Suzanne, 27, San Francisco
I live in San Francisco and my boyfriend lives in Chicago. We met through my networking conference in New York last year and hit it off right away. We found out that we were staying in hotels right next to each other and squeezed in as much quality time together as we could during the 3 days we had left at the conference. I fell for him instantly and felt like I had met my soul mate. I was so excited to have met him, we had so much in common, similar families, backgrounds, interests and even weird habits.
After the conference we both went back to our separate cities. We talked endlessly on the phone for the next coming weeks and he ended up buying me a ticket to Chicago to spend the weekend with him. I had such an amazing time with him. Our chemistry and dynamics were unmatched to anything I’d experienced before. We talked about seeing each other again in a few weeks, this time he promised to visit me in San Fran. We didn’t discuss whether or not to label our relationship or how we were going to ever make long distance relationship work down the road, but at that point I didn’t think it was an issue that needed to be discussed.
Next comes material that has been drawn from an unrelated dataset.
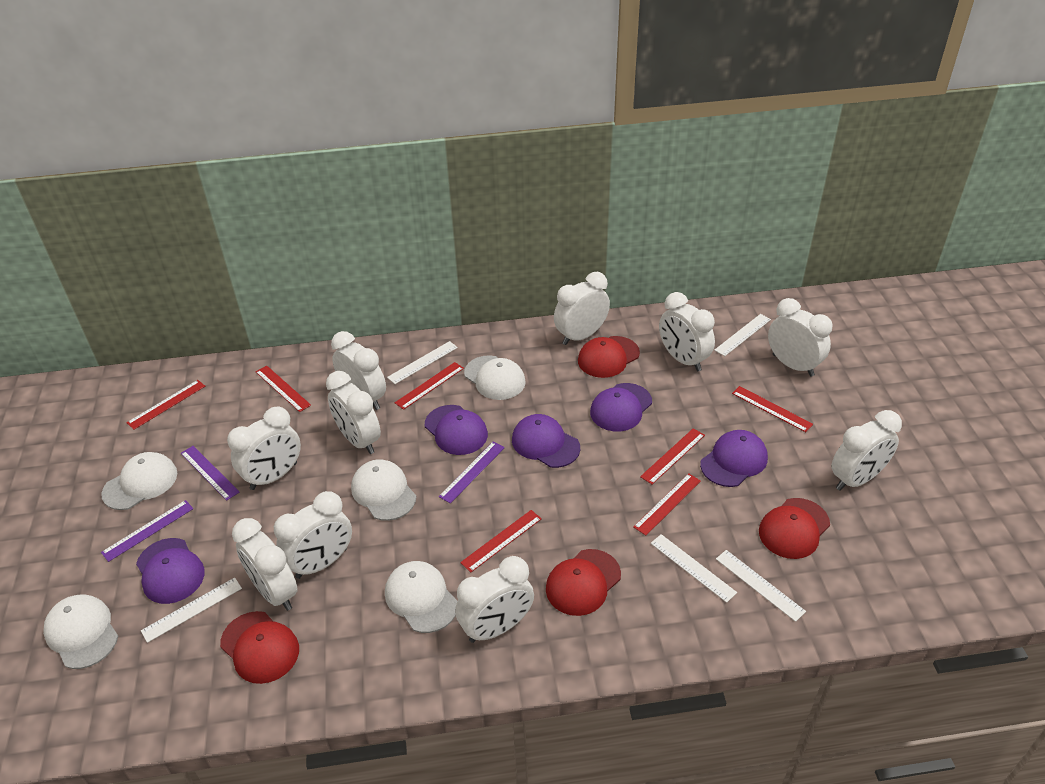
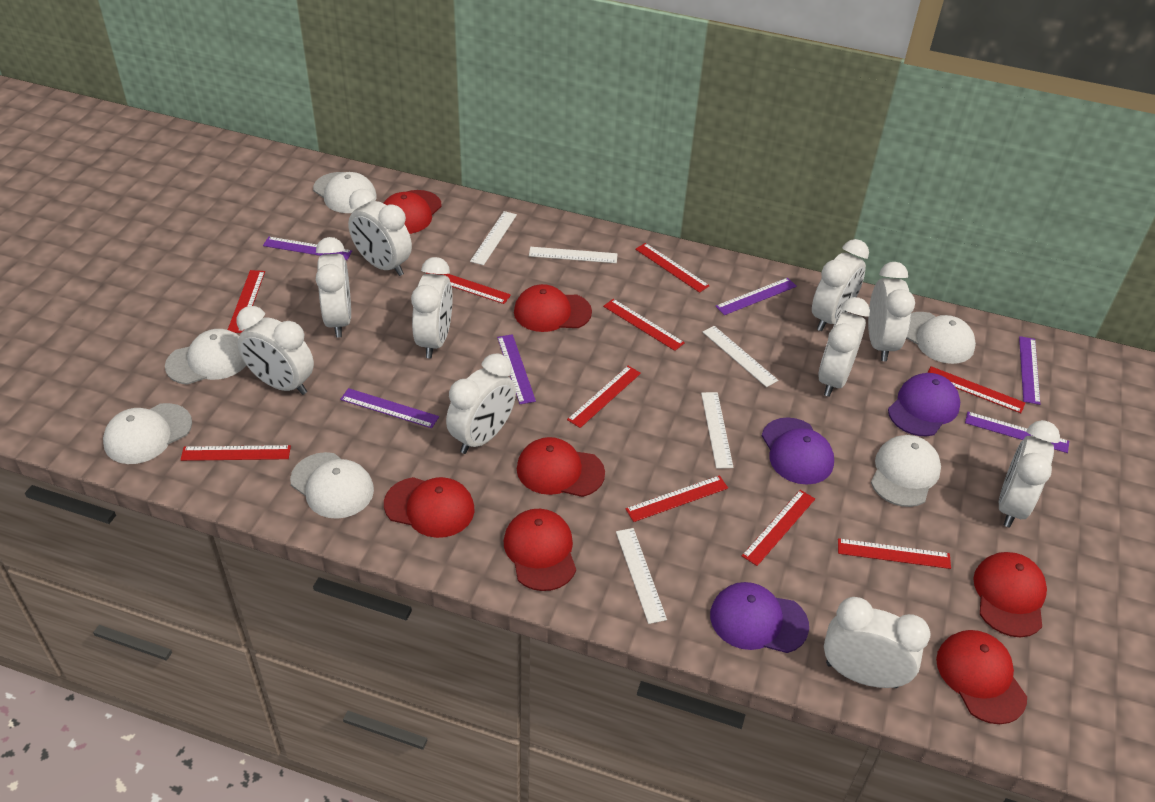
purple cap: 5 -> 3
purple ruler: 3 -> 6
red cap: 4 -> 7
red ruler: 7 -> 10
white cap: 5 -> 6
Over the next few months we continued to visit each other every few weeks and exchanged daily texts and phone calls. But I was starting to wonder whether or not he had any plans of us “not” being in a long distance relationship. A few weeks ago, I asked him about the possible future and if he would be willing to move, or if it is something I should start thinking about. He hesitated and switched subjects. He has been acting weird ever since. A few days later, I told him I really need to understand the future potential of this relationship and he has been very brief on the phone ever since.
I am starting to be paranoid about why he is acting this way. My best friend told me it’s possible that he might have another girlfriend in Chicago. This could be true since we only see each other once a month or so for only a weekend at a time and talk on the phone during work hours mostly. I don’t want to call him with jealous accusations, but now I’m starting to feel very upset about the whole situation, especially because he has been avoiding me. All my friends warned me about getting into a long distance relationship, and now I feel like they may have been right. The worse part is, even if we did make plans to see each other again, now I’m wondering what he’s doing when I’m not around?